The small cast-iron cooking stove was invented in America and was available there and in Great Britain from about 1830 on and is a common fixture of the wagons. A cooking stove necessitates a chimney to vent smoke. A caravan's chimney is always on its left side as viewed from its front doorway; as the caravan travels along the left side of the road, the chimney is in less danger from low-hanging tree limbs in that position. The stove rests in a wooden fireplace.

The wagon's interior is typically outfitted with built-in seats, cabinets, a wardrobe, bunks in the rear of the caravan, a chest of drawers, and a glass-fronted china cabinet. There are windows on the left side and rear. Some types have clerestories which let in light and air. A bracket for an oil lamp is mounted over the chest of drawers opposite the fireplace; the chest's top functions as a table.  Wagons' exteriors can range from fairly plain to intricately carved, painted in bright colours, and sheathed in places with gold leaf.

History

The Romanichal began to live in vardos around 1850. Prior to that, they travelled in tilted carts or afoot and slept either under or in these carts or in small tents. Originally Romanichals would travel on foot, or with light, horse-drawn carts, typical of other Romani groups or would build "bender" tents; so called because they were made from supple branches which they bent inwards to support a waterproof covering. The heyday of the Romani caravan was the latter part of the 19th century.

Initially using castoff horses and even mules to draw their chimneyed living wagons, the Romanichal gradually created a breed of horse known variously as the Gypsy Cob (NZ, UK), Gypsy Horse (AU, US, UK), Coloured Cob (Ireland, UK, parts of continental Europe), Gypsy Vanner (CAN, US), Tinker Horse (parts of continental Europe) and Irish Cob (Ireland) to do so.

Wagons were first used as a form of living accommodation (as opposed to carrying people or goods) in France in 1810 by non-Romani circus troupes. Large transport wagons combined storage space and living space into one vehicle, and were pulled by teams of horses. By the 19th century wagons became smaller, reducing the number of horses required, and around the mid-to-late-19th century (1840–1870), Romanichals in Britain started using wagons that incorporated living spaces on the inside, and added their own characteristic style of decoration. In The Old Curiosity Shop (ch. xxvii), Charles Dickens described Mrs. Jarley's well-appointed van:

'One half of it...was carpeted, and so partitioned off at the further end as to accommodate a sleeping-place, constructed after the fashion of a berth on board ship, which was shaded, like the windows, with fair white curtains... The other half served for a kitchen, and was fitted up with a stove whose small chimney passed through the roof.

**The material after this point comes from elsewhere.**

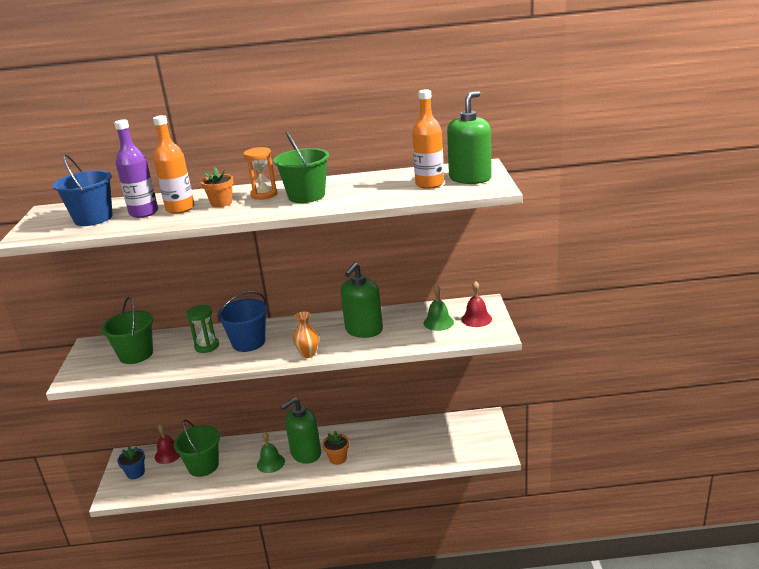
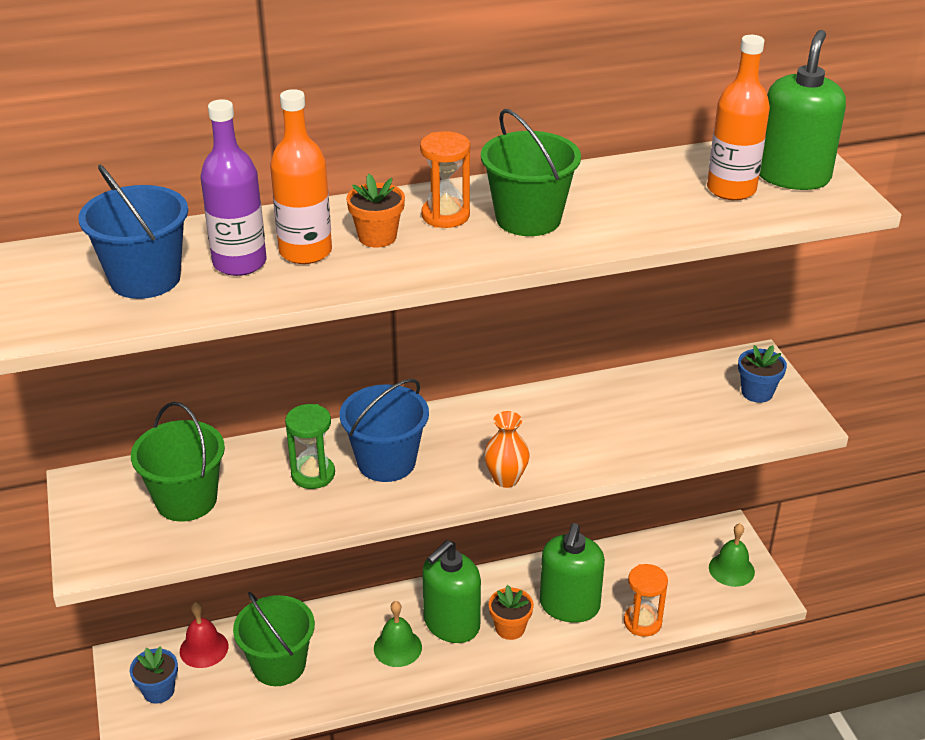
camera: 15 degrees left, 10 degrees up
(364, 330) = (579, 425): green soap dispenser -> green soap dispenser (569, 606)
(416, 462) = (642, 622): none -> orange hourglass
(438, 322) = (698, 403): green bell -> green bell (731, 569)
(476, 319) = (757, 392): red bell -> blue flower pot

It also held a closet or larder, several chests, a great pitcher of water, and a few cooking-utensils and articles of crockery. These latter necessaries hung upon the walls, which in that portion of the establishment devoted to the lady of the caravan, were ornamented with such gayer and lighter decorations as a triangle and a couple of well-thumbed tambourines.'

These smaller wagons were called "vardo" in the Romani language (originating from the Ossetic word vurdon) for cart. The Romani vardo evolved into some of the most advanced forms of travelling wagon, and are prized for their practicality as well as aesthetic design and beauty. There is no more iconic or recognizable Romani symbol than a highly decorated Romanichal vardo, and the time of its use is often affectionately called "the wagon time" by Romanichal travellers. The vardos were typically commissioned by families or by a newlywed couple from specialist coach builders. Building the vardo took between six months to a year; a variety of woods including oak, ash, elm, cedar, and pine were utilized in its construction. Prized by the Romani, and later by non-Romani, including other traveller groups, for their practicality as well as aesthetic beauty, vardos can be categorized into six main styles; these being the Brush wagon, Reading, Ledge, Bow Top, Open lot, and Burton. The general design evolved over time and were named after the home's owners, for their traditional style (Ledge), for the town of its construction (Reading), or for the name of the builder.

Burton wagon
Popular with Romanis, as well as Showmen families and circus people, the Burton wagon is the oldest example of a wagon used as home in Britain. Originally undecorated, the Burton wagon evolved into an elaborate Romani vardo, but due to its smaller wheels it was not suited for off-road use.

Brush wagon
The Brush or fen wagon as it was also known, consists of a standard Romani vardo, with straight sides and the wheels located outside the body. The Brush was similar in construction to the Reading vardo, but unlike other styles, the brush wagon had two distinct features: a half-door with glazed shutters, located at the back of the vardo, with a set of steps, both set around the opposite way from other wagons  and lacked the mollycroft (skylight) on the roof. The exterior is equipped with racks and cases fitted on the outside frame and chase of the wagon allowing the owner to carry trade items like brushes, brooms, wicker chairs, and baskets. Additionally, three light iron rails ran around the entire roof, used for stowing bulkier goods, and sometimes trade-name boards. The wagons were elaborately and colourfully painted.

Reading wagon

The Reading or kite wagon is so named due to its straight sides that slope outwards towards the eaves, high arched wheels, and relative light weight; there is no other vardo that epitomises the golden age of Romani horse travel. It dates from 1870 and is synonymous with the original builder Dunton and Sons of Reading from where the vardo takes its name. The wagon was highly prized by the Romanies for its aesthetic design, beauty and practicality to cross fords, pull off-road and over rough ground, something smaller-wheeled wagons like the Burton were unable to do. The Reading wagon is 10 feet long, with a porch on the front and back. The rear wheels were 18 inches larger than the ones on the front. At the start of the 20th century the design incorporated raised skylights.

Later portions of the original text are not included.